British Association of Social Workers: ‘Austerity Has Exacerbated Difficulties’

This blog post was written in April 2018 by Guy Shennan, chair of BASW, the British Association of Social Workers.


I have written this blog post with support from Dann Kenningham of ATD Fourth World, an organisation I have been delighted to get to know and work alongside over the past two years or so. It connects with the BASW-commissioned Adoption Enquiry and the need to continue discussions prompted by this, and also with our development of an Anti-Poverty Practice Guide.

Giving Poverty A Voice
I first heard of ATD Fourth World as we were preparing for the social work summit that took place in January 2016. We wanted to begin this summit, which included policy makers, senior managers, politicians, academics and civil servants, with voices from the two most important groups in social work – social work practitioners and people who use or have experienced social work services.

​Professor Anna Gupta of Royal Holloway, University of London, introduced us to ATD Fourth World, a human rights-based, anti-poverty organisation which works in partnership with people affected by poverty. Part of its work involves supporting families and a number of parents who first meet ATD Fourth World in this way become activists themselves within the organisation.

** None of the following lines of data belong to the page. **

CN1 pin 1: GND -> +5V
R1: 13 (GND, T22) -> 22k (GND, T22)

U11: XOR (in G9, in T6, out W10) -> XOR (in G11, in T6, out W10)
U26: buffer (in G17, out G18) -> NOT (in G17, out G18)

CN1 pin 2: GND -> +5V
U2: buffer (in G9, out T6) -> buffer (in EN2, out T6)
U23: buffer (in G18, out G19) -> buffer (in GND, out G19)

Two such activists, Amanda and Seamus, both of whom have experienced statutory social work intervention, spoke at the summit, and the messages they conveyed were crucial ones at the outset of an event aimed at building social work strength and unity. Relationships between social workers and families were all important, through which social workers could provide the help and support needed, in ways that were understandable and acceptable to the families concerned.

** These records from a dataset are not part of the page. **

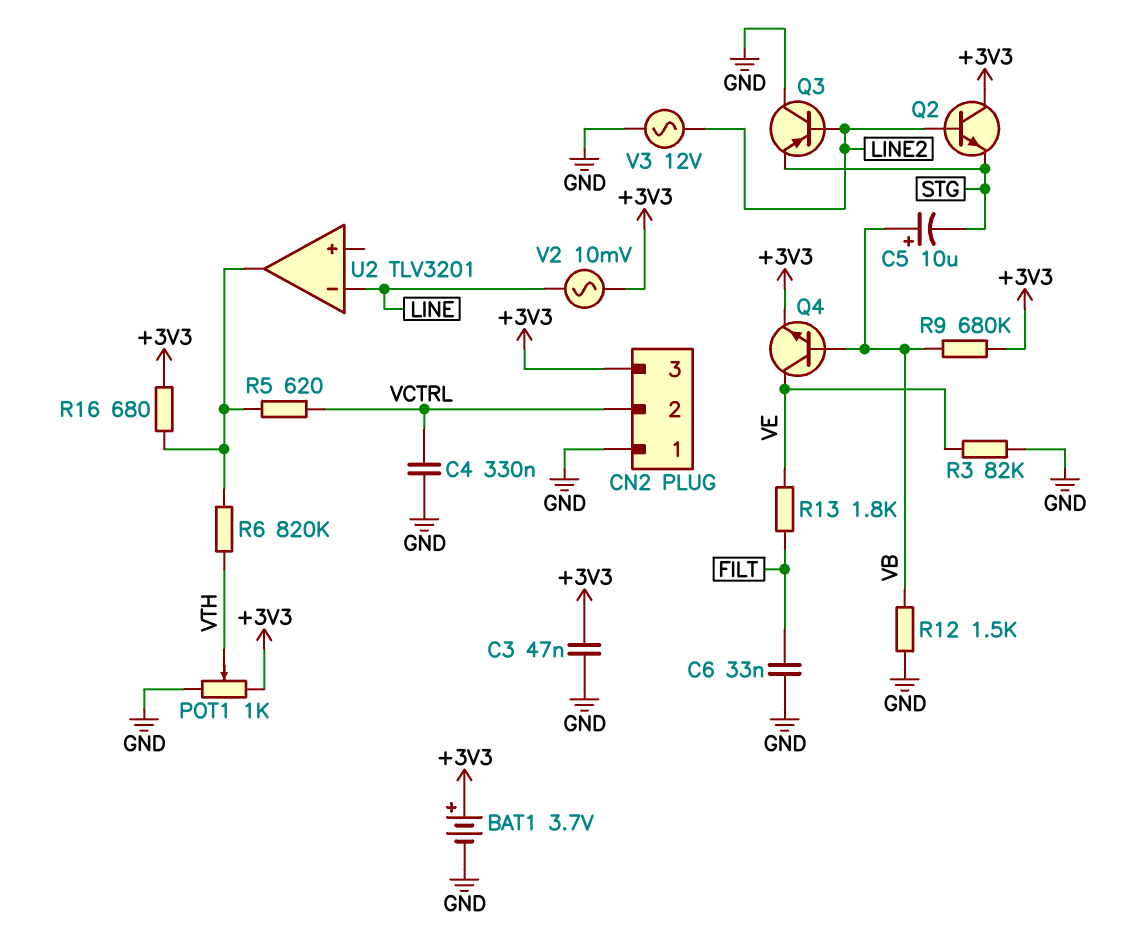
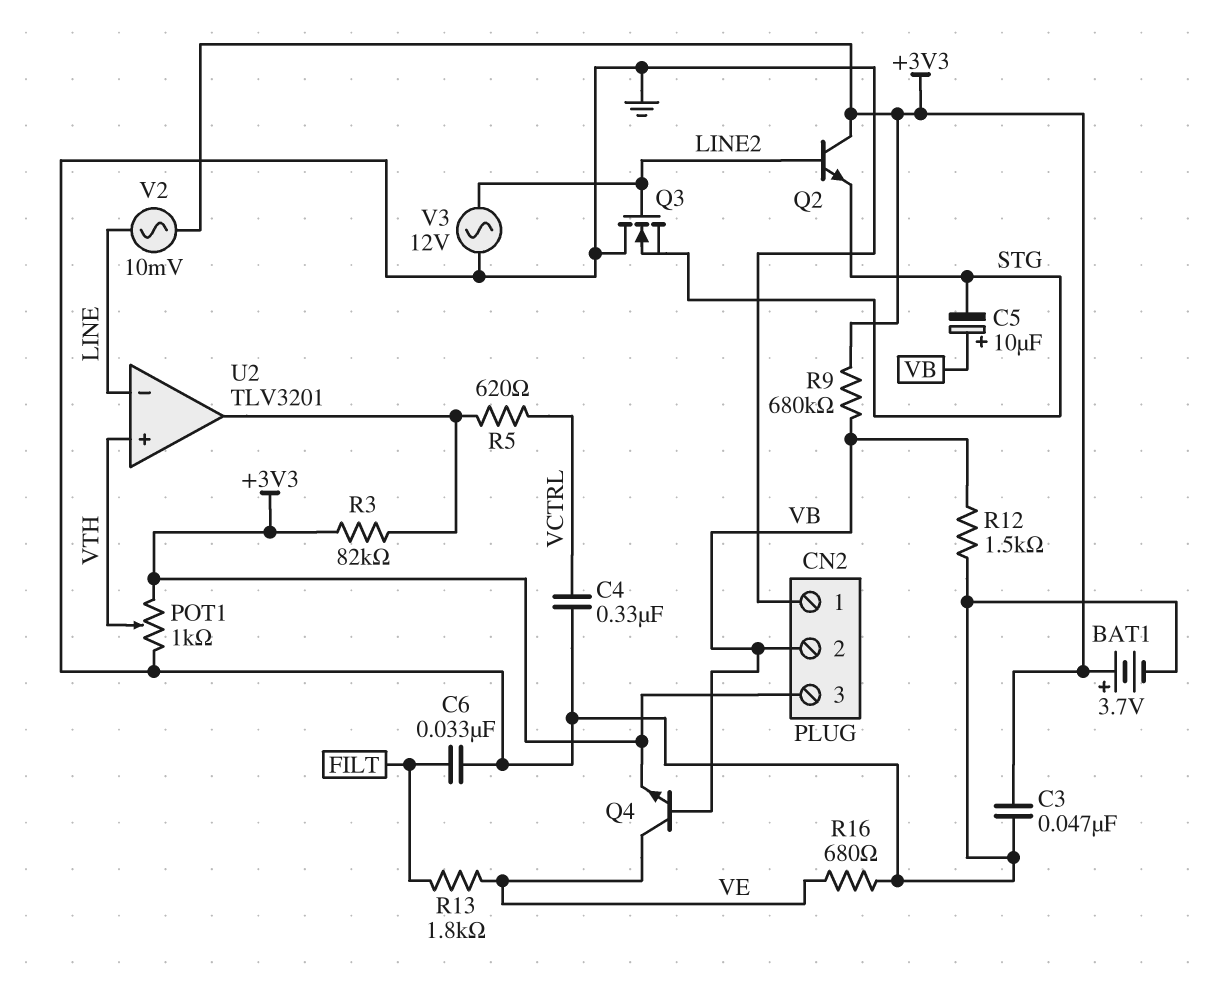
CN2 pin 2: VCTRL -> VB
Q3: PNP (B LINE2, C GND, E STG) -> NMOS (G LINE2, D GND, S STG)
R3: 82k (GND, VE) -> 82k (+3V3, U2/out)
R6: 820k (U2/out, VTH) -> none
R16: 680 (+3V3, U2/out) -> 680 (GND, VE)
U2 pin in+: none -> VTH

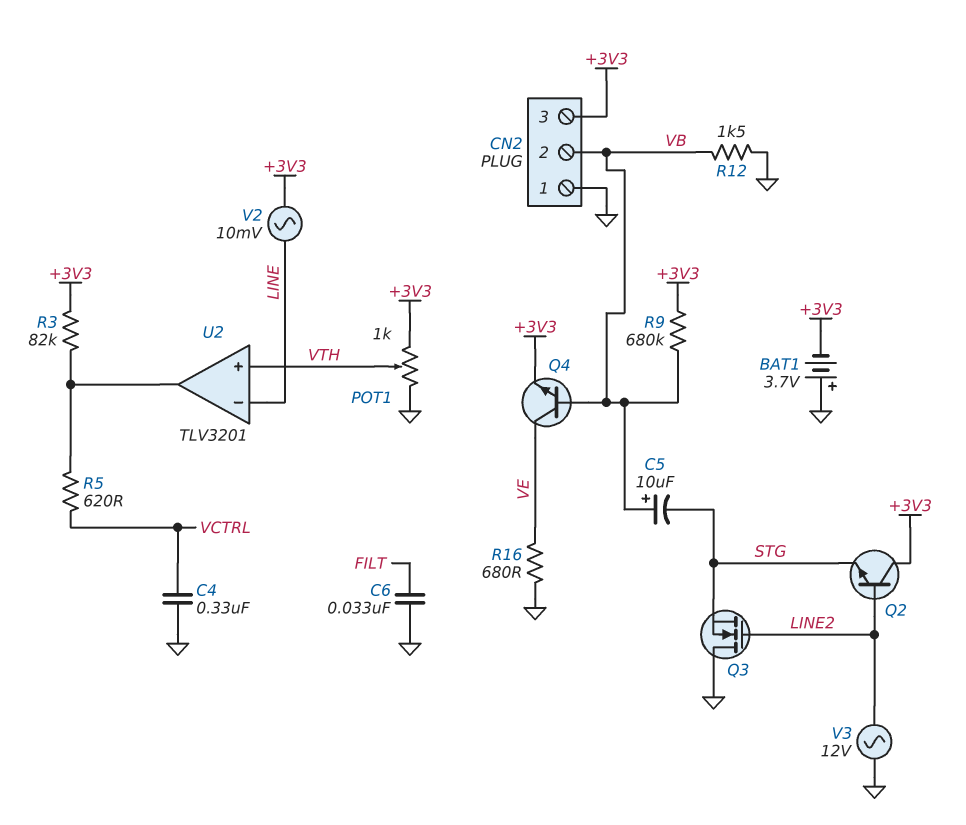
BAT1: 3.7V (plus +3V3, minus GND) -> 3.7V (plus GND, minus +3V3)
C3: 47nF (+3V3, GND) -> none
R13: 1.8k (FILT, VE) -> none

It was good to meet Amanda and Seamus again, as well as other ATD Fourth World grassroots activists and team members, social care professionals and academics, at a Social Worker Training Programme Study Group held last month at their National Centre in South East London (summaries from previous Study Groups are available to download here).

The main focus of the session was the recent release and findings of BASW’s The Role of the Social Worker in Adoption – Ethics and Human Rights: An Enquiry. This research highlights how austerity has exacerbated the difficulties parents have in caring for their children and the issues social workers face in providing support to families and so the discussions aimed to examine the connections between parenting, family support, adoption and inequality, drawing on the participants’ personal experiences.

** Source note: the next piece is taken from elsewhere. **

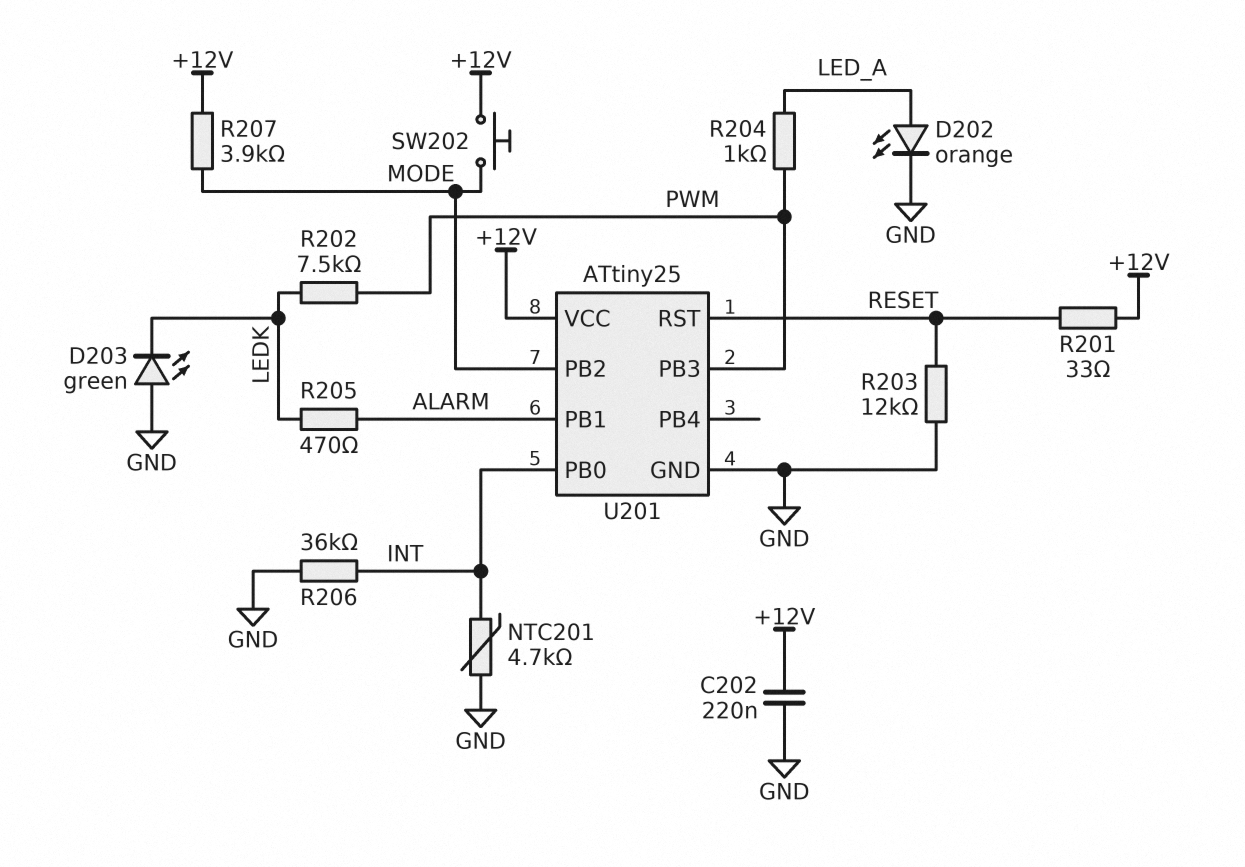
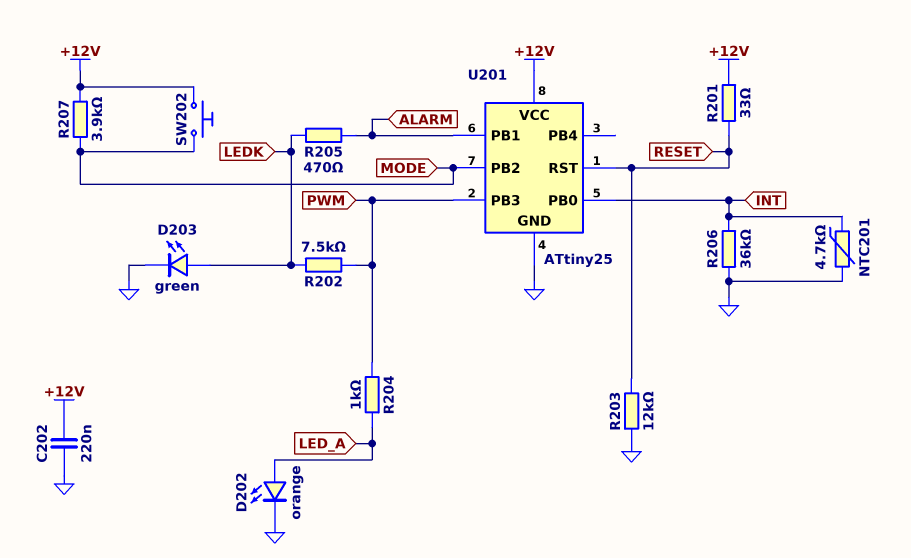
D203: LED green (A GND, K LEDK) -> LED green (A LEDK, K GND)

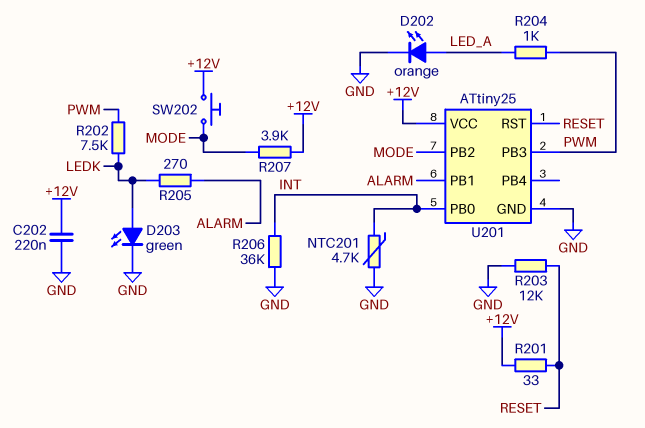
R205: 470 (ALARM, LEDK) -> 270 (ALARM, LEDK)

We talked in small groups about when poverty had not been seen by social workers, and when it had been seen. Much of the time, poverty can be invisible simply because it is always there.

One parent spoke eloquently about how poverty has affected her children’s access to education. At a case conference, the school had complained about her daughters being late for school, or missing it altogether. This was because they had no zipcards and it wasn’t easy for their Mum to obtain them, especially with no computer and no email address, when they have to be applied for online. People might not consider all the costs involved either, from replacing lost birth certificates to buying passport photos, which is not easy when you’re working out how to pay off rent arrears and debt.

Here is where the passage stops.